Not surprisingly, most courts recognize that privilege and work product protections essentially “evaporate” when the client forms the intent to disclose the communication or document to a third party. A related rules-based principle requires litigants to disclose before trial any communications or documents they intend to use at trial.

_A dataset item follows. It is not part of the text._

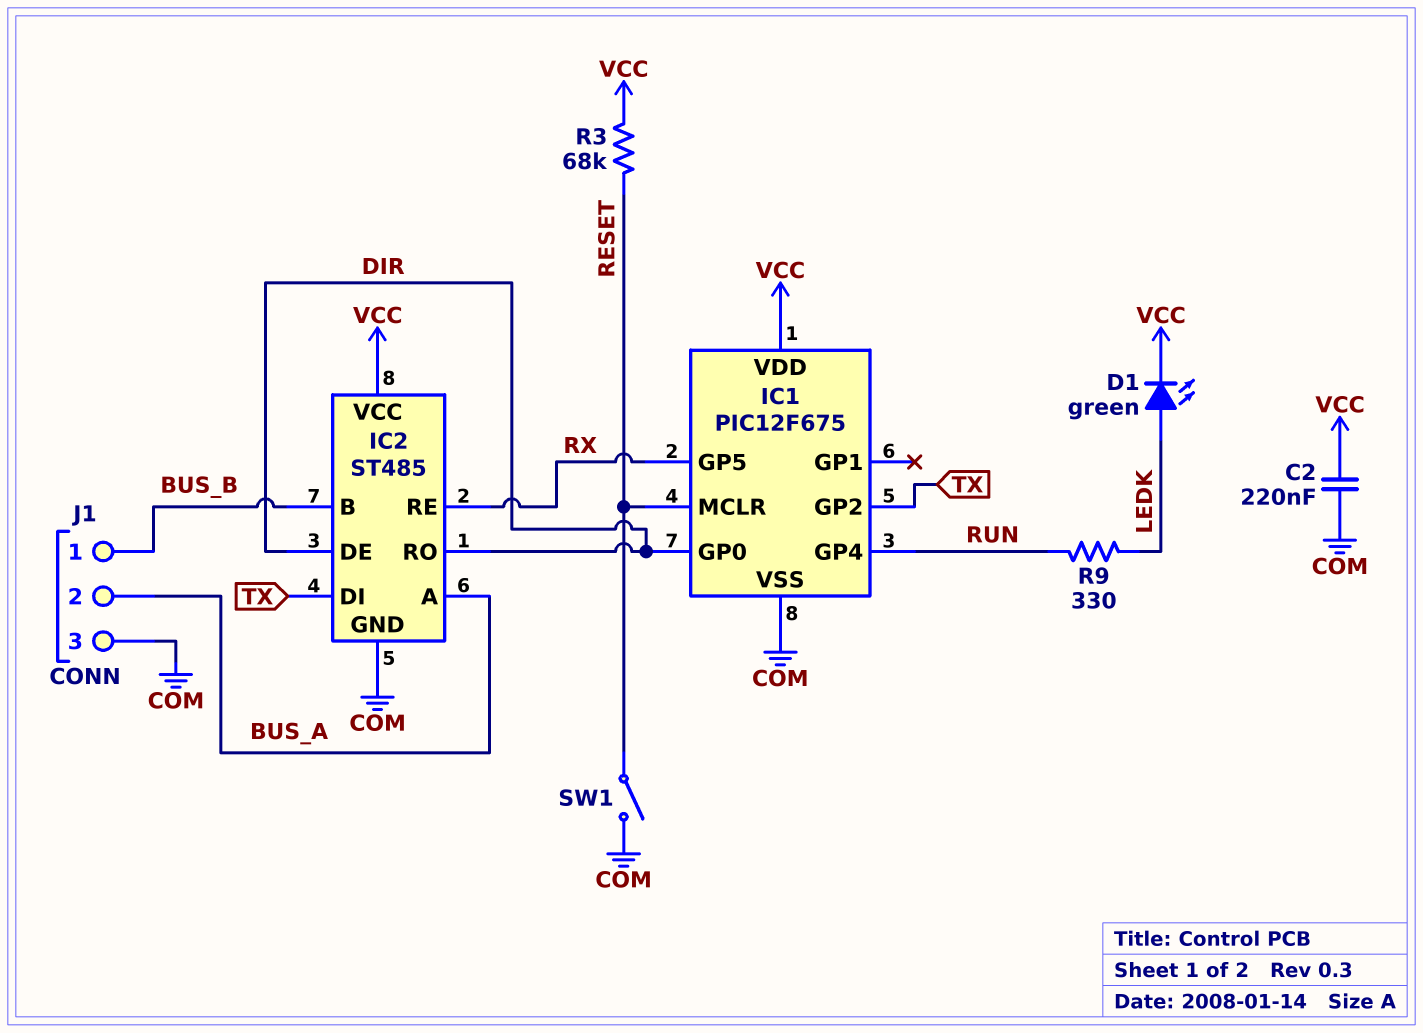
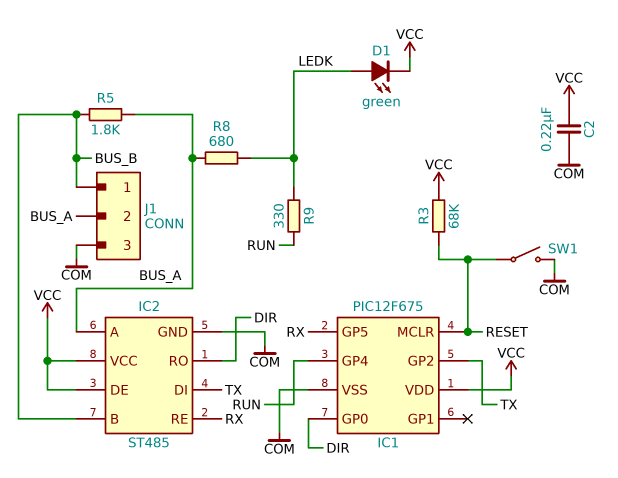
IC2 pin DE: DIR -> VCC
R5: none -> 1.8k (BUS_A, BUS_B)
R8: none -> 680 (BUS_A, LEDK)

The effect of these related principles depends on when the court addresses them. In Phillips v. C.R. Bard, Inc., the court explained that if defendant “determines that it wants to retain the right to offer these [protected] documents as evidence in support of its defenses, it must abandon the attorney-client privilege or work product doctrine and produce the documents to Plaintiff.” No. 3:12-cv-00344-RCJ-WGC, 2013 U.S. Dist. LEXIS 45647, at *65 (D. Nev. Mar. 29, 2013). If the issue comes up during or on the eve of trial, the court might apply a more drastic approach. In In re Residential Capital, LLC, the court held that debtors’ counsel Morrison & Foerster “purposely and consistently adopted the strategy of selective (and extremely limited) disclosure” of legal advice provided to a debtor’s board – while continuing to assert attorney-client privilege to bar discovery of documents or deposition testimony on the same subject matter. Ch. 11 Case No. 12-12020 (MG), 2013 Bankr. LEXIS 1507, at *16-17 (Bankr. S.D.N.Y. Apr. 12, 2013). The court pointed to the firm’s privilege objection during discovery as “now preclud[ing] [debtors] from offering any evidence of the legal advice provided to the Debtors’ officers and directors” on the relevant subject. Id. at *17.
Lawyers asserting privilege or work product protection during discovery might find themselves unable to present important evidence at trial.